As for the finish line, I certainly have a great deal of satisfaction when I cross the finish line. All my preparation and work comes to an end, in some way. In recovery, of course, there is no finish line. The journey is the destination. There are many small victories though, that give me that same sense of completion or satisfaction. I will have days where I limp along and other days where I am holding up high and pumping away effortlessly. But I am constantly moving forward, and that is exactly how I feel about recovery – I need to continue moving forward always.
Paul: Is there an end-game in your pursuit of God in your hikes and in day-to-day life? Once the boots come off and you’re sitting down resting, what goes through your mind? Is the mind-body-spirit connection one that in continuous for you or do you see that finish line for yourself? How do you see your recovery in the light of those long walks you take?
I am a work in progress. I don’t see that changing any time soon. Is anyone ever “fixed” when it comes to recovery or spirituality? I just keep plugging along, one day at a time. The process of movement, moving forward, is a topic that interests me.
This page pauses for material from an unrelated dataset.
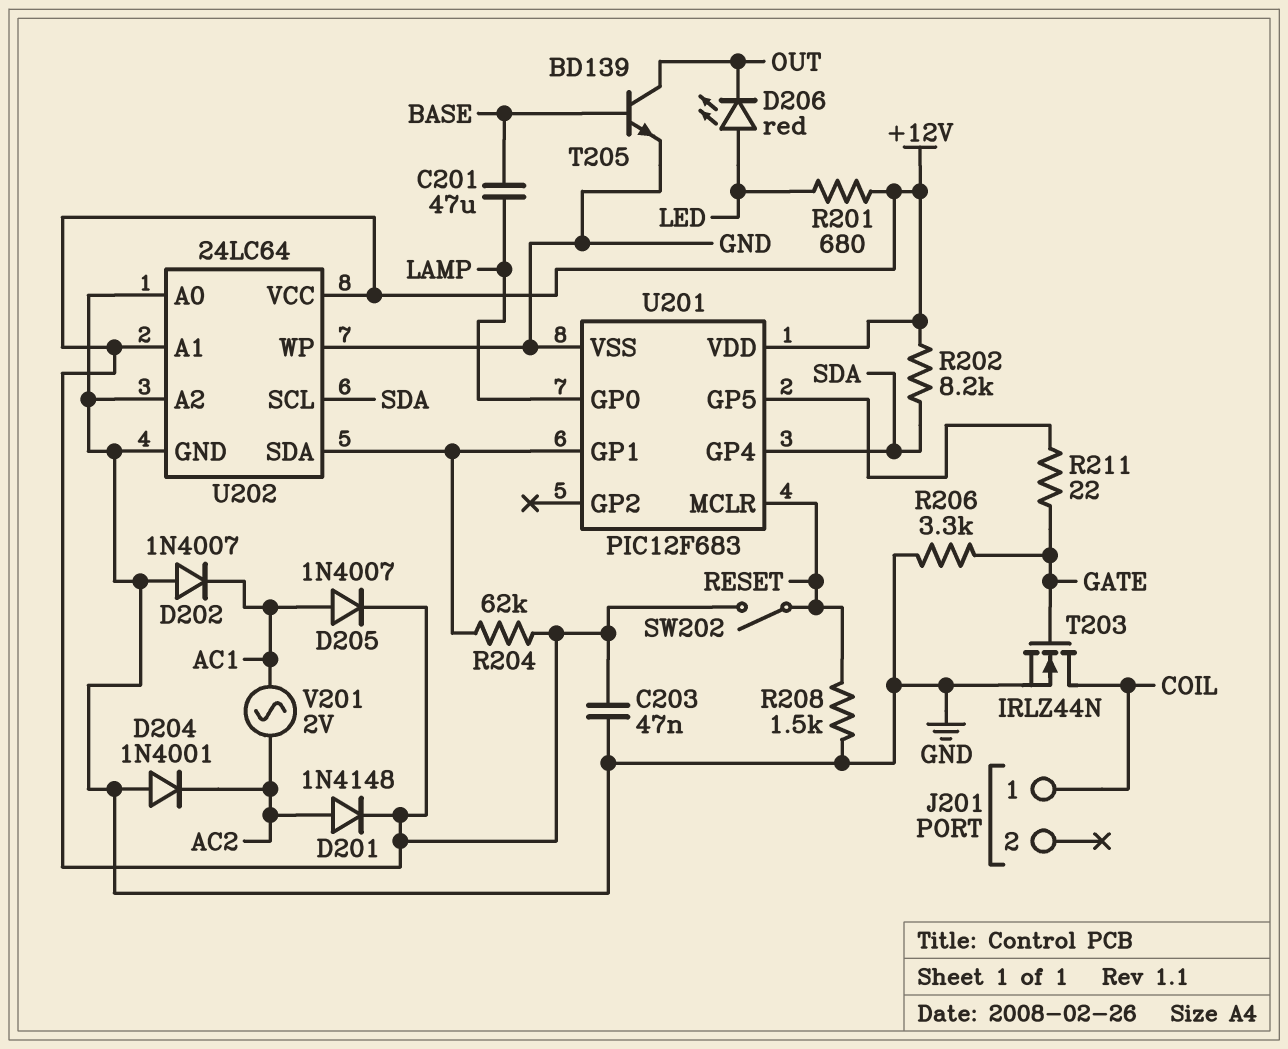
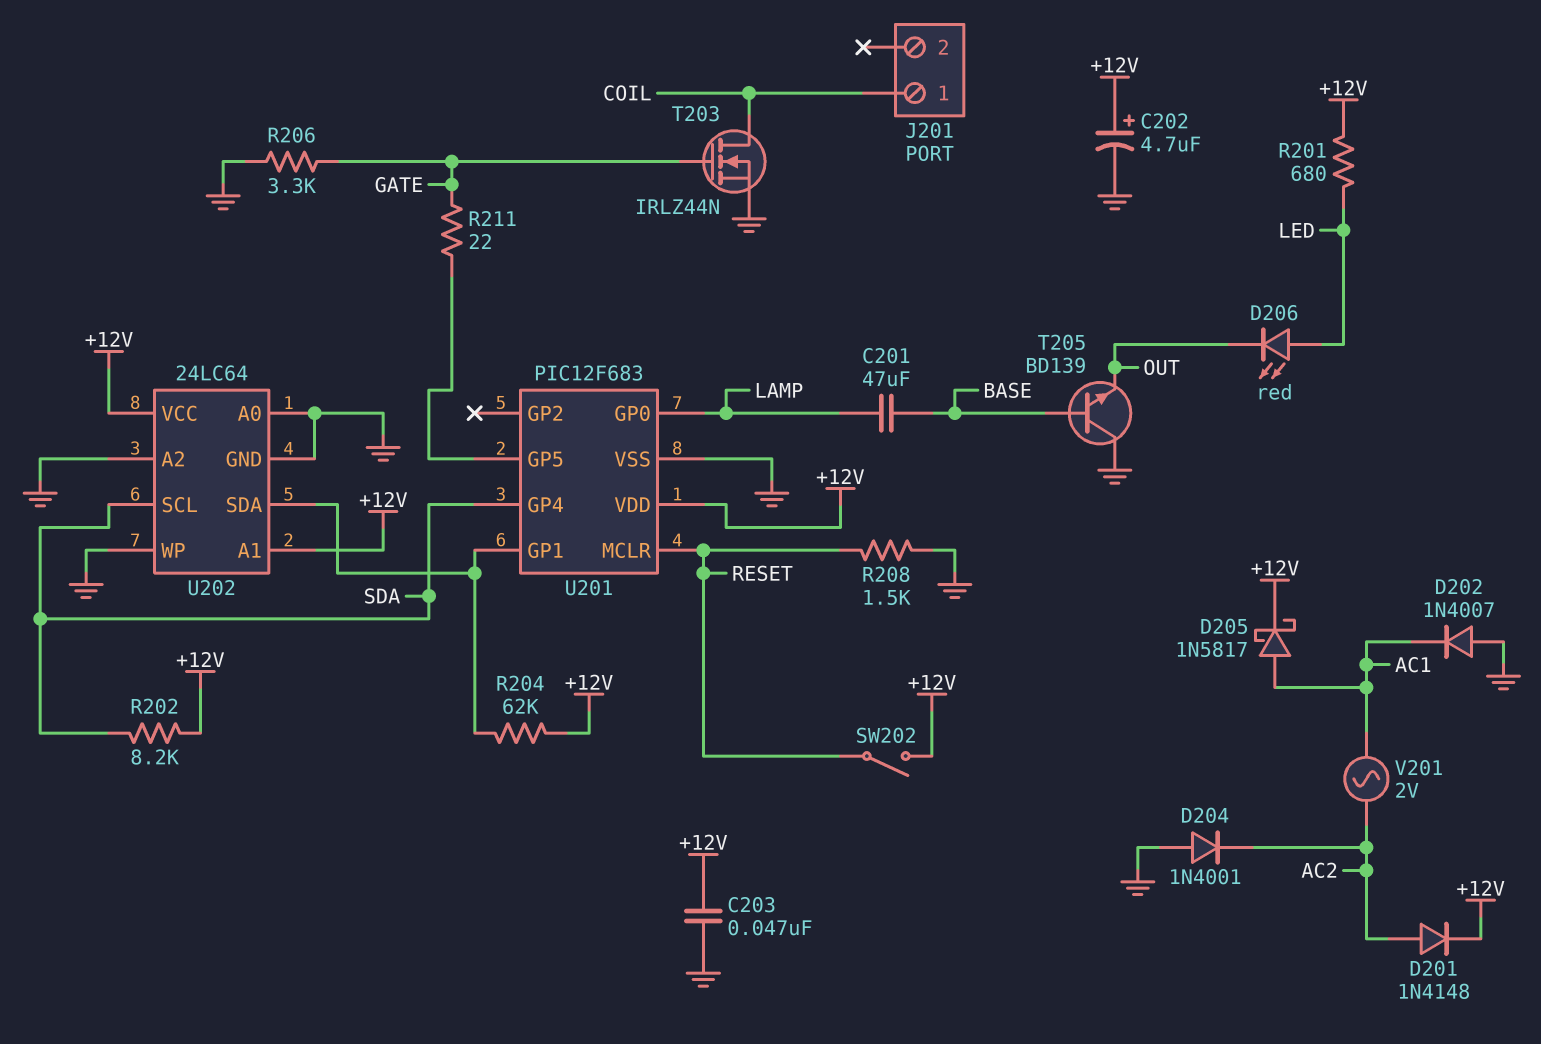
C202: none -> 4.7uF (plus +12V, minus GND)
D205: diode 1N4007 (A AC1, K +12V) -> schottky 1N5817 (A AC1, K +12V)
T205: NPN BD139 (B BASE, C OUT, E GND) -> NPN BD139 (B BASE, C GND, E OUT)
As I’ve said, I spent so many years defying life to BRING IT ON. I got it in spades, and now I want to be more contemplative and even wary as I move forward…
The hiking and running and biking analogy is such a good one for all aspects of recovery:
Prepare: Put an ID in the pocket – take a backpack with water, a snake bite kit and a phone – be open to new adventures, but cautious and ready;
Starting Line: Get out the door, revel in community, enjoy the process;
Manage the Climb: Be ready for the long haul and trained to make it to the top of the steep hills – anticipate the hardships;
Finish Line: There will always be another challenge, always a faster runner – there is no real finish. But. sometimes the best part about a day’s hike, run or bike ride is that it’s over…
Marilyn: Any final words of wisdom? A friend of mine likens the recovery support system to the legs of a stool – the more legs, the stronger the support. Would you recommend running or biking as one of the legs of the stool?
I do agree that the more tools at our disposal, the greater the strength of our recovery. I firmly believe that moving one’s body in any way, whether it be yoga, walking, pilates, etc. feeds into the mind-body-spirit connection. When I run or bike, I am giving my mind a space it wouldn’t have while sitting, and I am also getting a deeper kind of bond with my body and spirit. There is something to be said about getting active and feeling good about it. And of course, the more that we feel good about ourselves in a kind and healthy way, our recovery strengthens too. I know so many folks in recovery who do yoga, but also I know a lot of runners. I think many of us really do see exercise as one component in recovery. And it can only be experienced to understand it. So get out there!
Marilyn: Thanks Paul. It was great getting to know you better.
Paul: Thank YOU Marilyn – it’s been an absolute pleasure having this virtual discussion with you! Thank you for inviting me to do this.